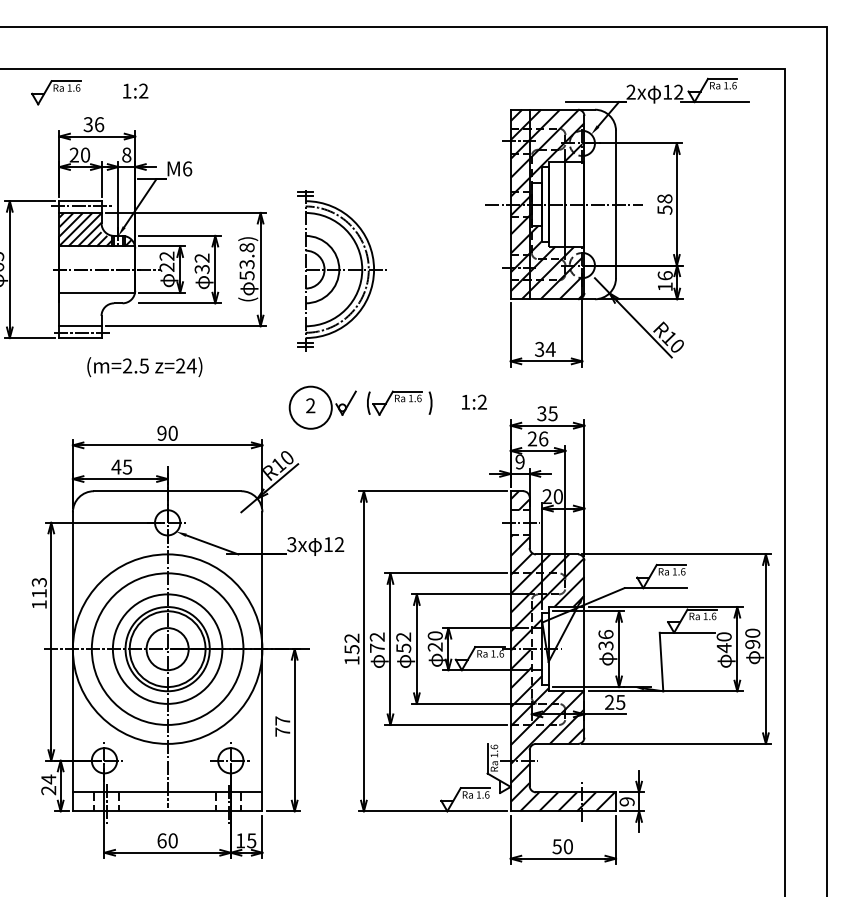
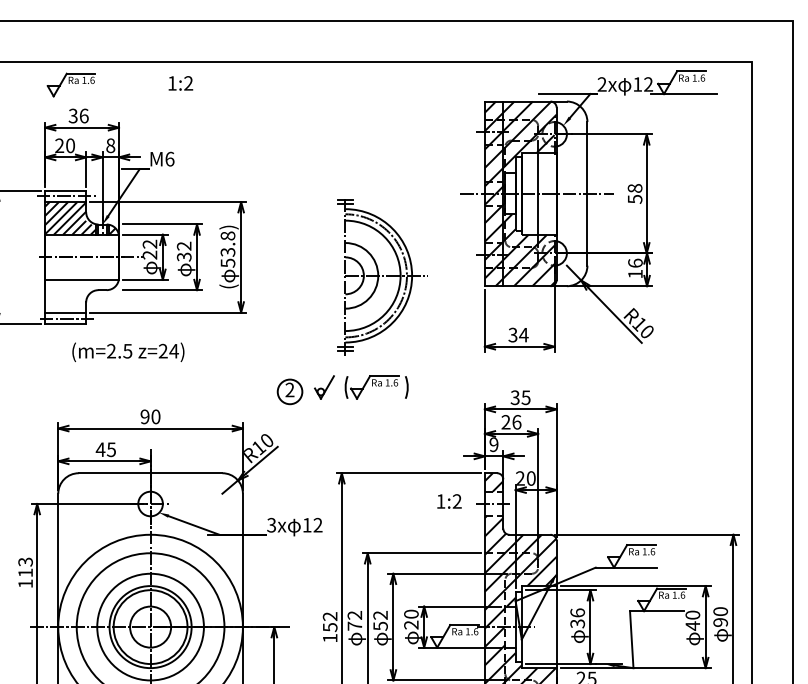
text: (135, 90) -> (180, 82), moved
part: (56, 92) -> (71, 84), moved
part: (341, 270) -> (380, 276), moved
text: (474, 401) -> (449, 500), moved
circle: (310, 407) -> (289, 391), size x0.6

-- Aim of the task --
Give back all entries exactly. No pictures belong in the copy.

-- Answer to the exercise --
text: (135, 90) -> (180, 82), moved
part: (56, 92) -> (71, 84), moved
part: (341, 270) -> (380, 276), moved
text: (474, 401) -> (449, 500), moved
circle: (310, 407) -> (289, 391), size x0.6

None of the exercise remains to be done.